C’est dans les vieux pots…

«C’est férocement drôle» affirmait ma voisine à son voisin, qui s’est trouvé être son époux, comme en témoigne leur retour bras dessus, bras dessous, dans le même appartement de la même rue du même arrondissement parisien et précisément ce même soir de la semaine passée après qu’ils ont ensemble, et côté à côte qui plus est comme déjà signalé, assisté ensemble à une même soirée Ionesco au Théâtre de la Huchette.

Pour le véritable no sense britannique sauce Eugène Ionesco, ou l’inverse, en lieu et place de l’improbable pastiche ci-avant, foncez à Saint-Michel, rue de la Huchette donc, où chaque soir se produit l’événement, à la suite La Cantatrice Chauve et La Leçon. Ou plutôt hâtez vous lentement, car ici le temps est figé, cette paire de pièces est présentée sans interruption depuis le 16 février 1957. Plus de cinquante ans. On approche la dix-sept mille deux centième ! Un mythe donc, visiblement connu aux quatre coins du monde si l’on en croit les rires appareil-dentairisés des ados néerlandaises présentes le même soir que ma voisine et son époux de voisin et pour qui la soirée constituait qui sait le point culminant (certes elles venaient d’un plat pays … mais sans camarades masculins, c’est bien étrange vraiment) d’un séjour de découverte de la rue de la Huchette et de ses mille saveurs.

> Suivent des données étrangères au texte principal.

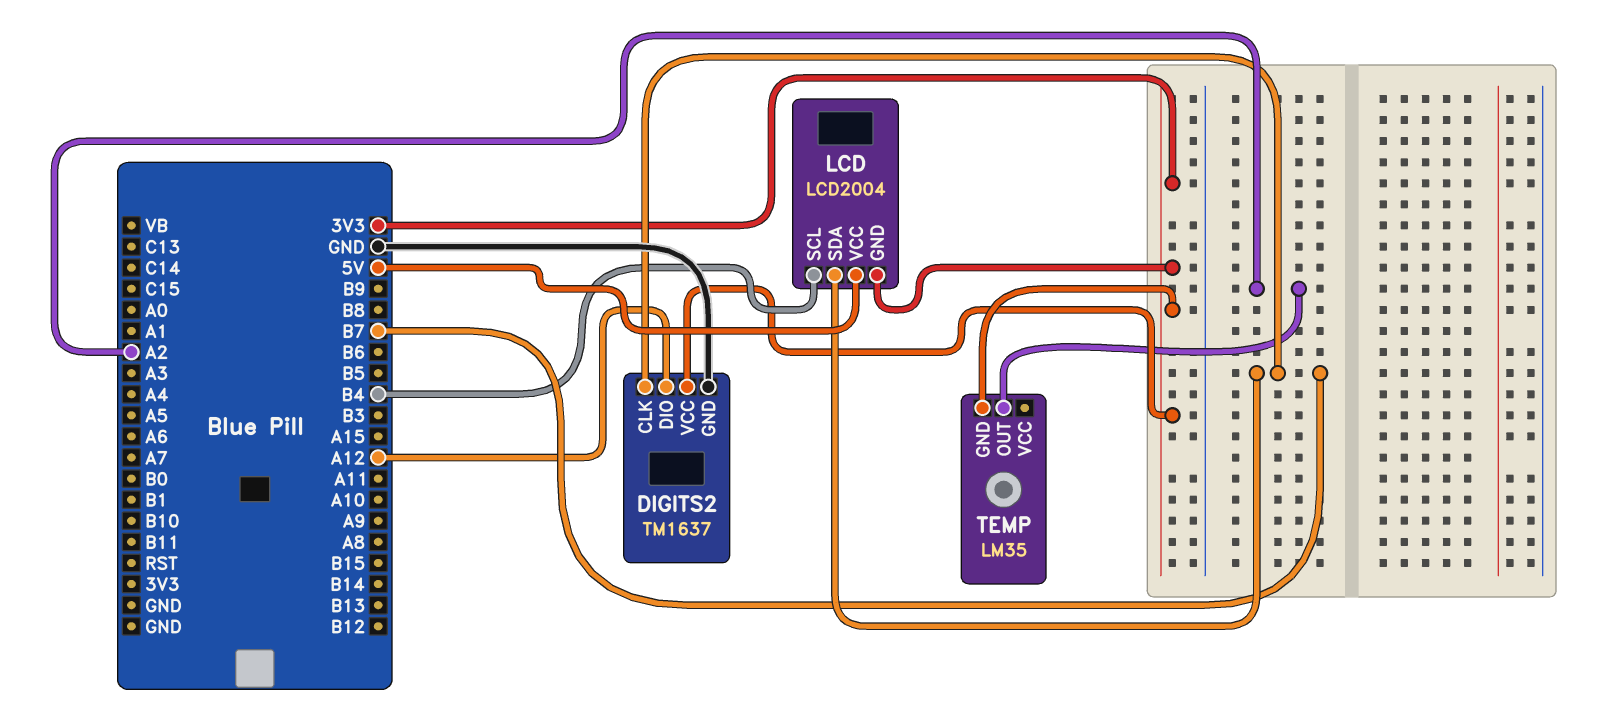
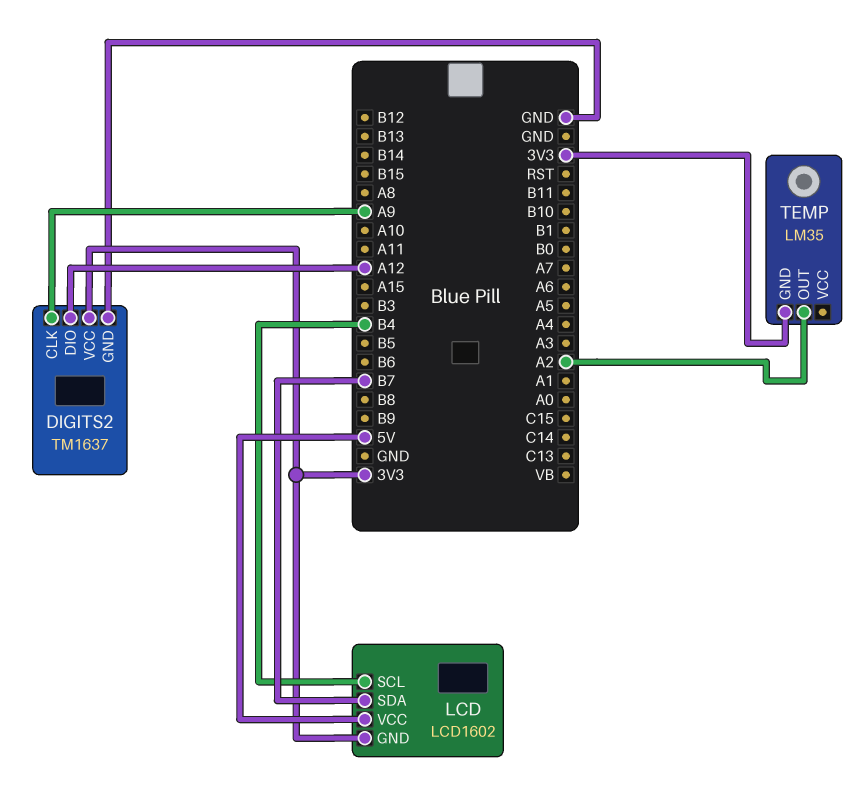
DIGITS2 pin CLK: B7 -> A9
LCD: LCD2004 -> LCD1602

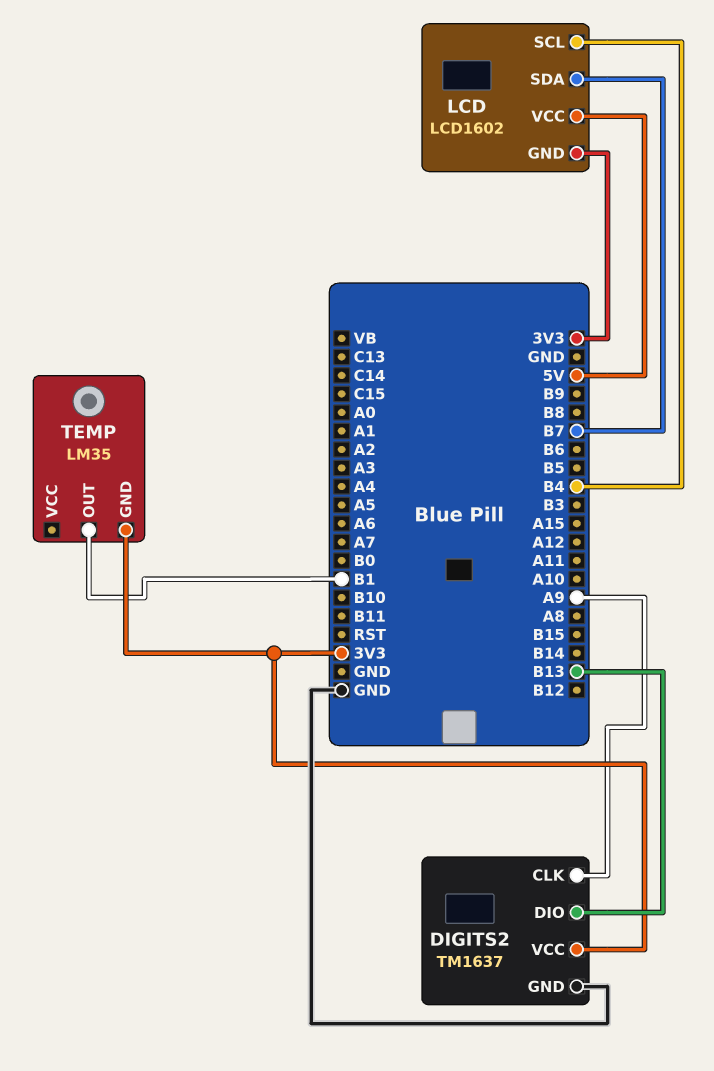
DIGITS2 pin DIO: A12 -> B13
TEMP pin OUT: A2 -> B1

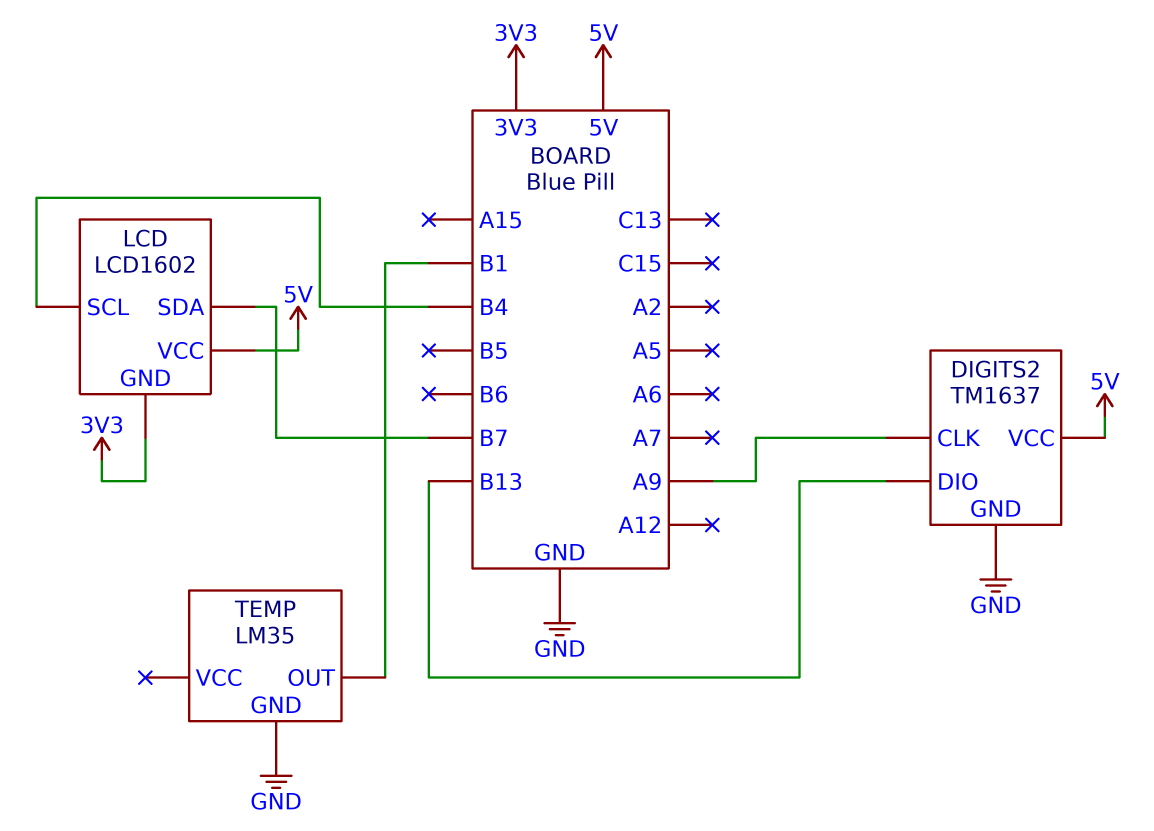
DIGITS2 pin VCC: 3V3 -> 5V
TEMP pin GND: 3V3 -> GND

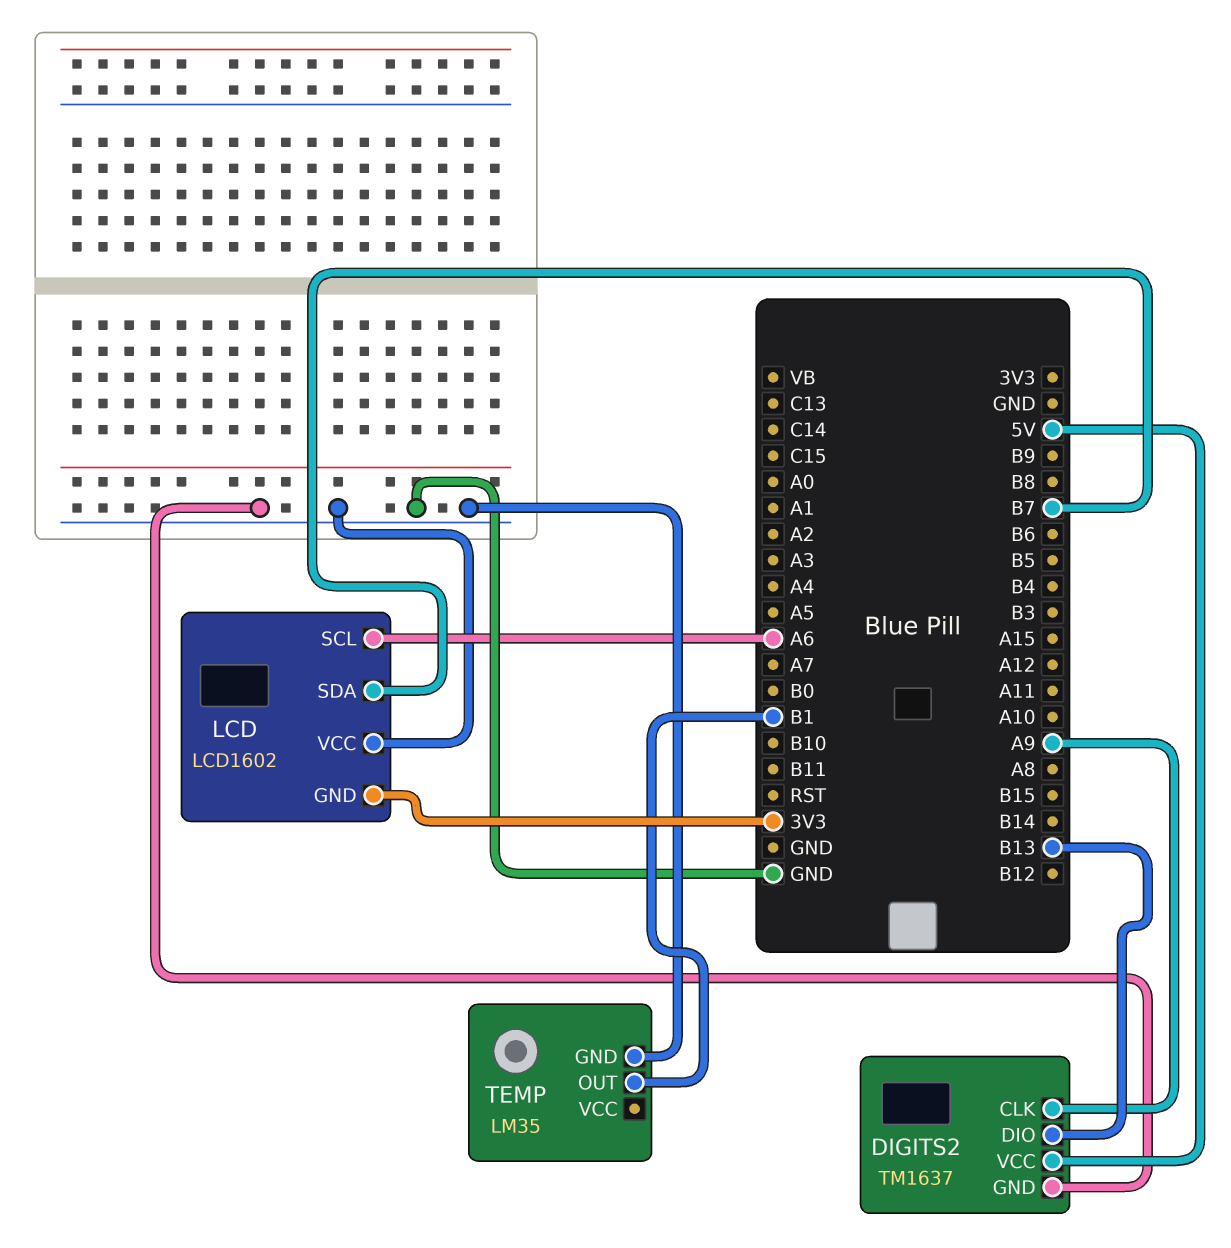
LCD pin SCL: B4 -> A6
LCD pin VCC: 5V -> GND

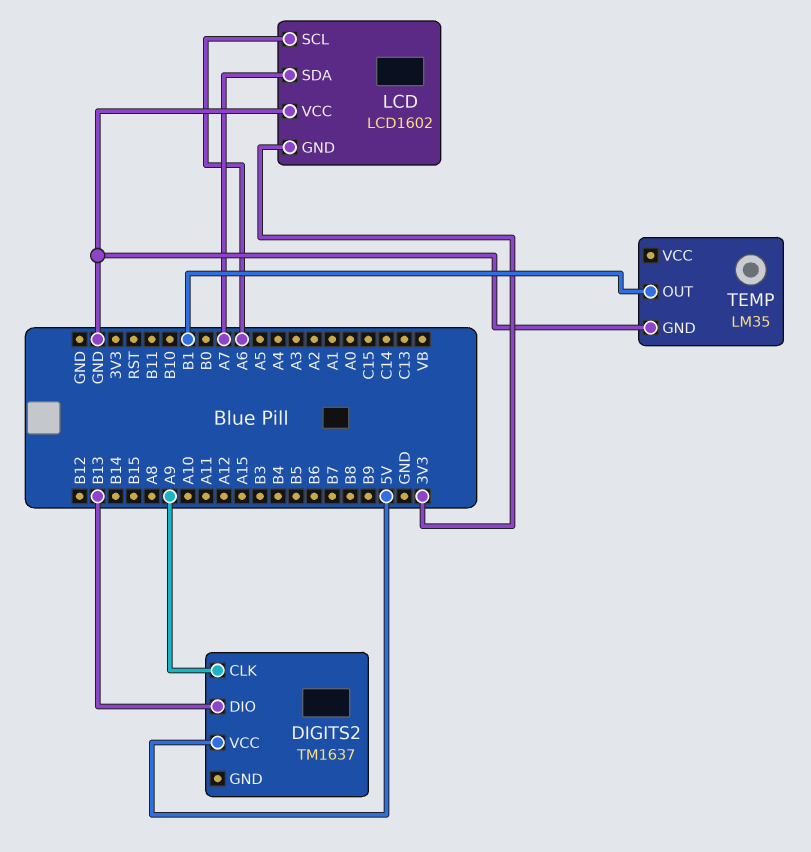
DIGITS2 pin GND: GND -> none
LCD pin SDA: B7 -> A7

Bon, le spectacle est donc rodé. «Au début c’était de l’avant-garde, maintenant c’est du classique» assure le metteur en scène Marcel Cuvelier. Les comédiens aussi ont changé, bien que certains ont assurément côtoyé personnellement sur scène les pionniers des années 50. Ils ont de l’expérience sans nul doute, et sont ainsi les gardiens en qui on peut avoir confiance d’un temple bien particulier. Et à vrai dire incontournable.

Le voisin de ma voisine n’a donc pas attendu la Cantatrice Chauve à la sortie des artistes rue de la Huchette, il est parti sans traîner avec son épouse. Et pourquoi pas après tout. Qu’importe, la cantatrice se coiffe paraît-il, toujours de la même façon.

Autre respectable vieille gamelle de laquelle on sert une excellente soupe, tout aussi follement assaisonnée, le Café de la Gare nous régale du tourbillonnant Tour du Monde en 80 jours. Un spectacle de Sébastien Azzopardi et Sacha Danino qui affiche 1.500 représentations au compteur pour sa sixième saison. Il s’agit bel et bien comme promis d’un «road movie déjanté». Imaginez, tout de même, un tour du monde en 80 minutes.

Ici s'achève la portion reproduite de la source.